In the final decade of his life Mosley fought tirelessly for a free and accountable press after becoming an unwitting victim of a News of the World sting regarding his private life in 2008.

He fought against UK privacy laws and successful won a case against the Rupert Murdoch owned newspaper, which led to the formation of the ‘Hacked Off’ strand of the Media Standards Trust which he supported personally and financially.

This gained the support of high profile victims of intrusive media scrutiny including actors Hugh Grant and Steve Coogan, as well as politicians Tom Watson and John Prescott.

“Max’s mission was to ensure that others would not suffer the same mistreatment as himself and his family, and that mechanisms would exist to provide access to justice which was otherwise reserved for the wealthy,” read a tribute statement from Hacked Off today.

“Although this made him a target of intense press and political attacks, his commitment to reform on behalf of others remained undimmed.

“It is thanks to his courage and generosity that the movement for a more ethical press remains so effective today.”

Max Mosley

To the end Max Mosley was fighting.

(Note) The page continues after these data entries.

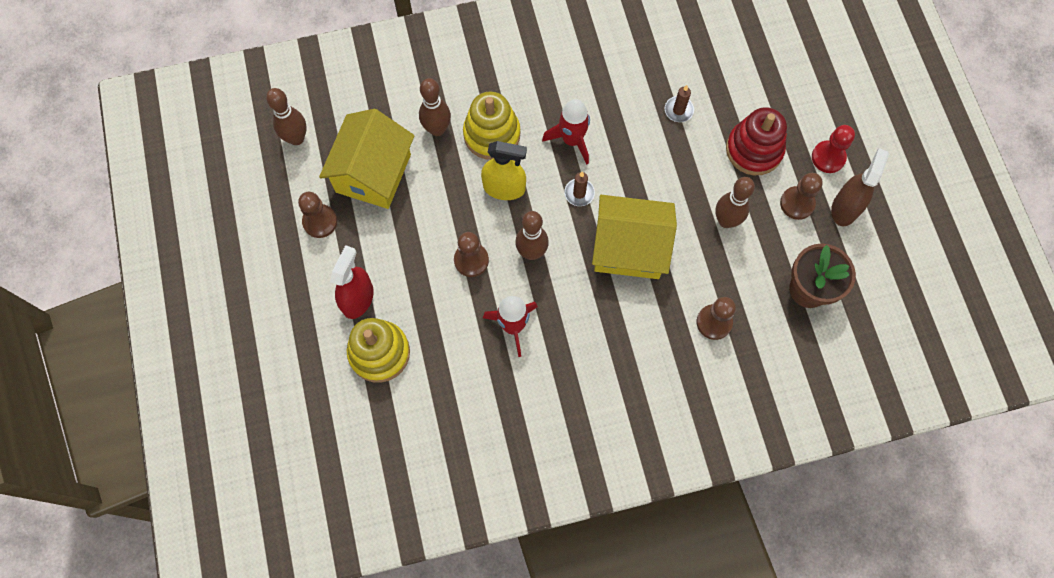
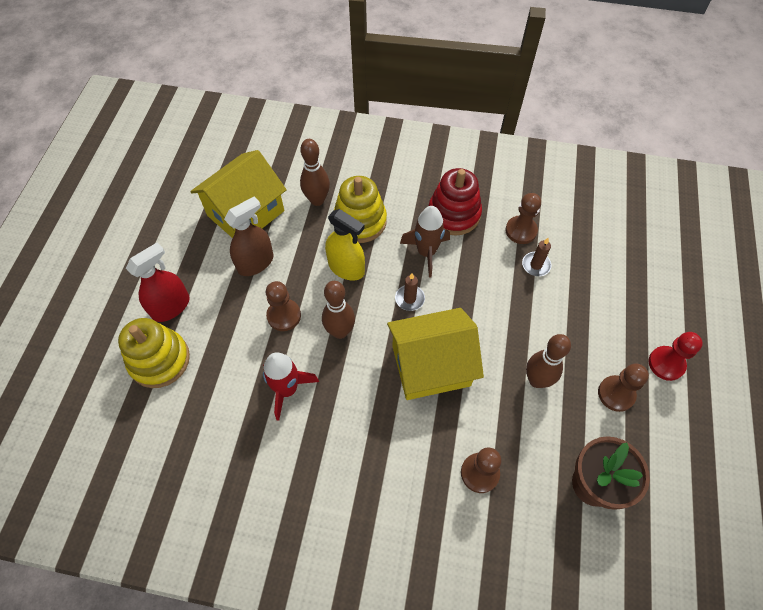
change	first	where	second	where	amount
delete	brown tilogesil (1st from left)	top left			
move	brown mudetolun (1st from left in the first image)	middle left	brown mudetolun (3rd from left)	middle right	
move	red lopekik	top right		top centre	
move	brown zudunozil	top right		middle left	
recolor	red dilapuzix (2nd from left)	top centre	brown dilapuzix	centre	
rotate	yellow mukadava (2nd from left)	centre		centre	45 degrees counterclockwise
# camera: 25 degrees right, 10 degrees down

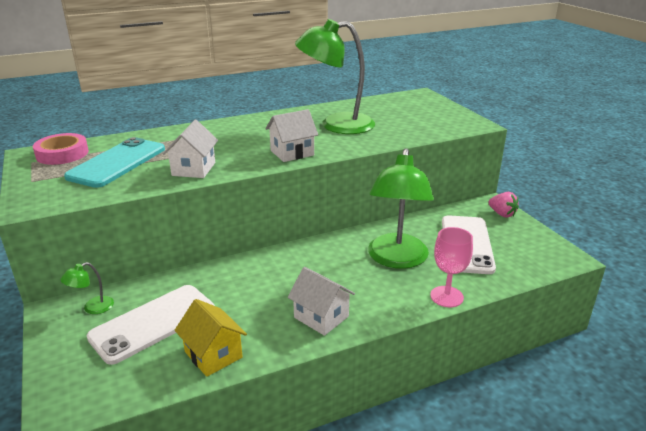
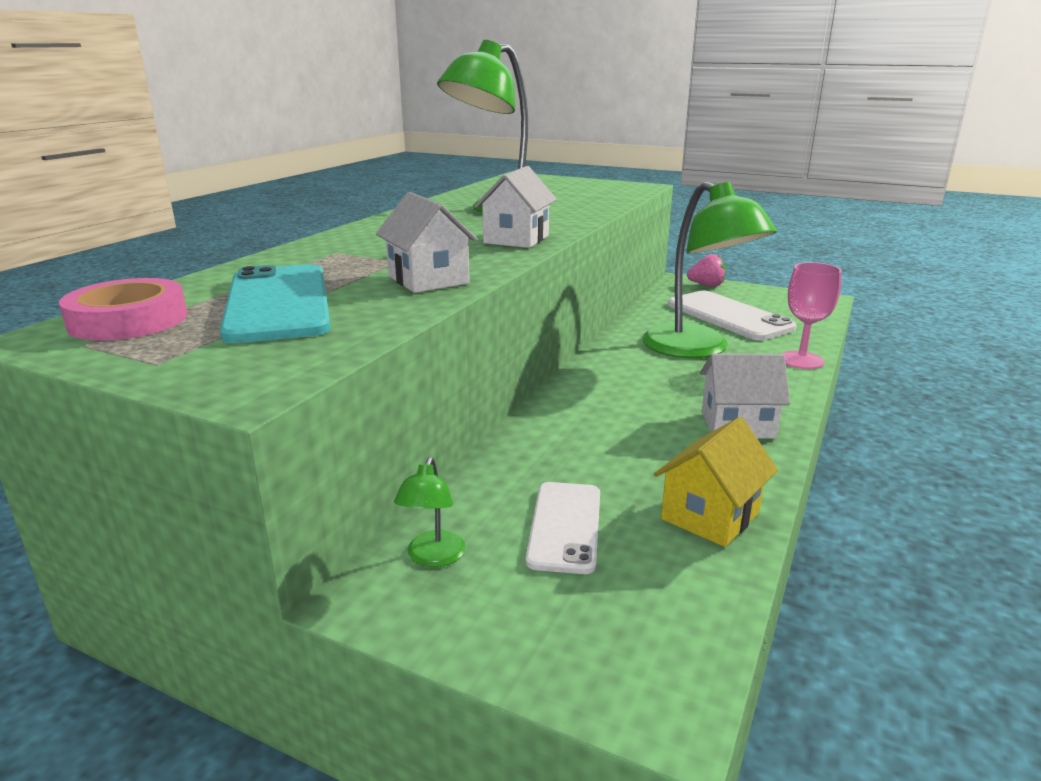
change	first	where	second	where	amount
rotate	yellow mukadava	bottom left		middle right	60 degrees counterclockwise
resize	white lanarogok (1st from left)	bottom left		bottom centre	x0.64
# camera: 40 degrees left, 5 degrees down

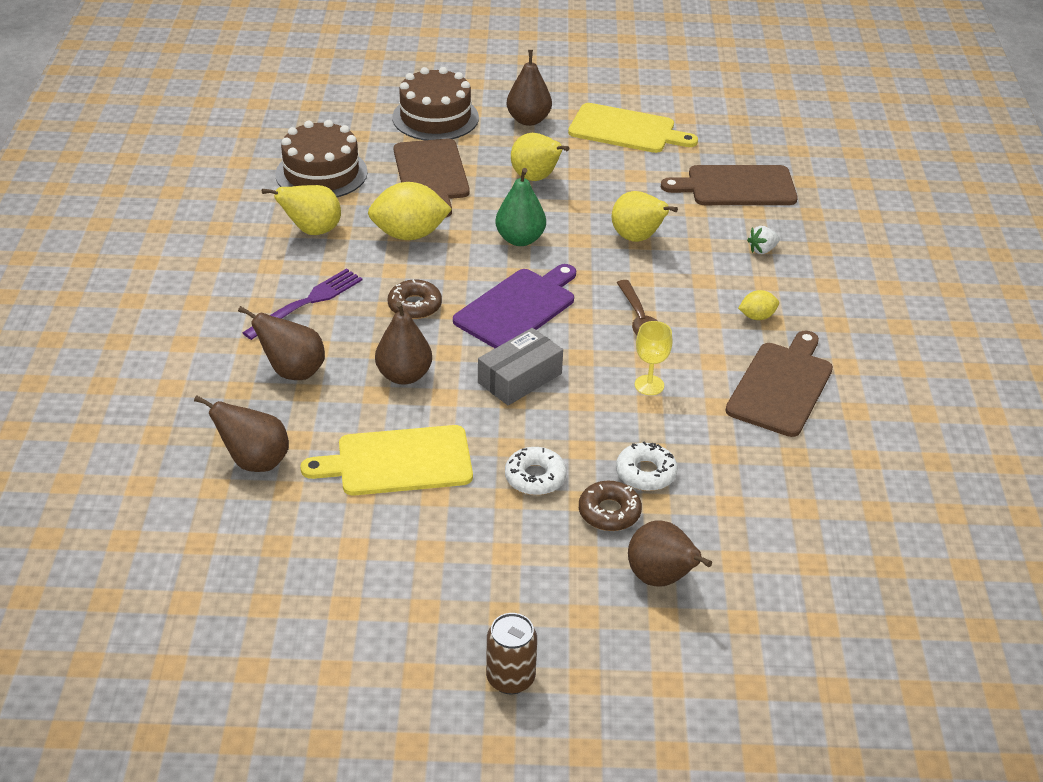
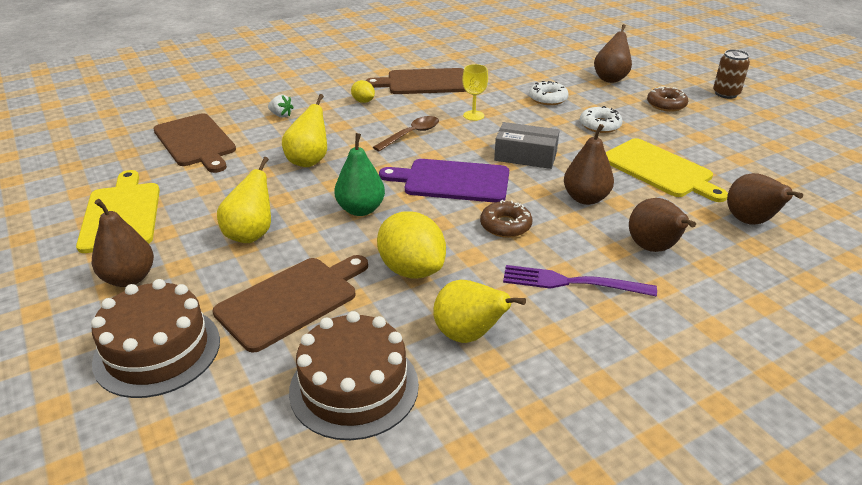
change	first	where	second	where	amount
move	brown dinonemu (2nd from left)	centre		top right	
# camera: 120 degrees left, 5 degrees down

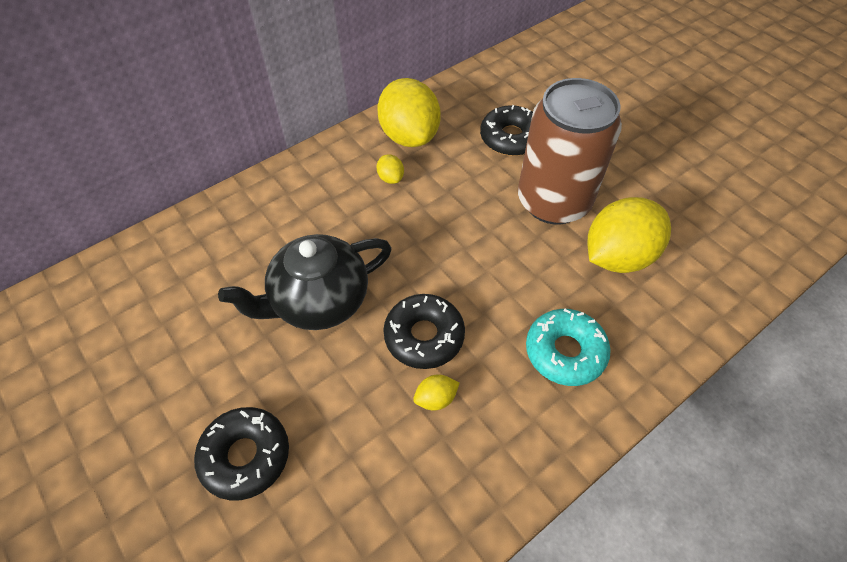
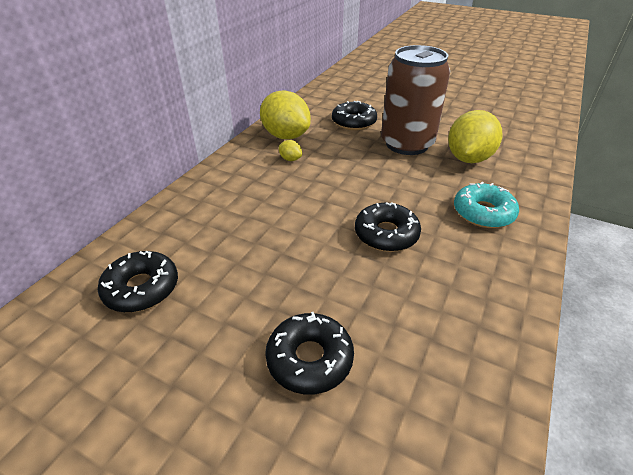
change	first	where	second	where	amount
delete	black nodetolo	centre			
delete	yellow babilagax (3rd from left)	bottom centre			
insert			black dinonemu (1st from left)	middle left	
# camera: 25 degrees left, 15 degrees down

Last December he saw a legal action against the publisher of the Daily Mail newspaper over a suggestion that he had lied under oath to prosecutors in 2008 rejected.

Perhaps it was inevitable given his early decades that Mosley should live out a life packed so full of flashpoints and fervency.

That it all came to an urbane, impeccably mannered and hyper-intelligent man makes his legacy – that spans years as a fan, a driver, an entrant and its global leader – an utterly compelling and completely unique chronicle in the history of motorsport.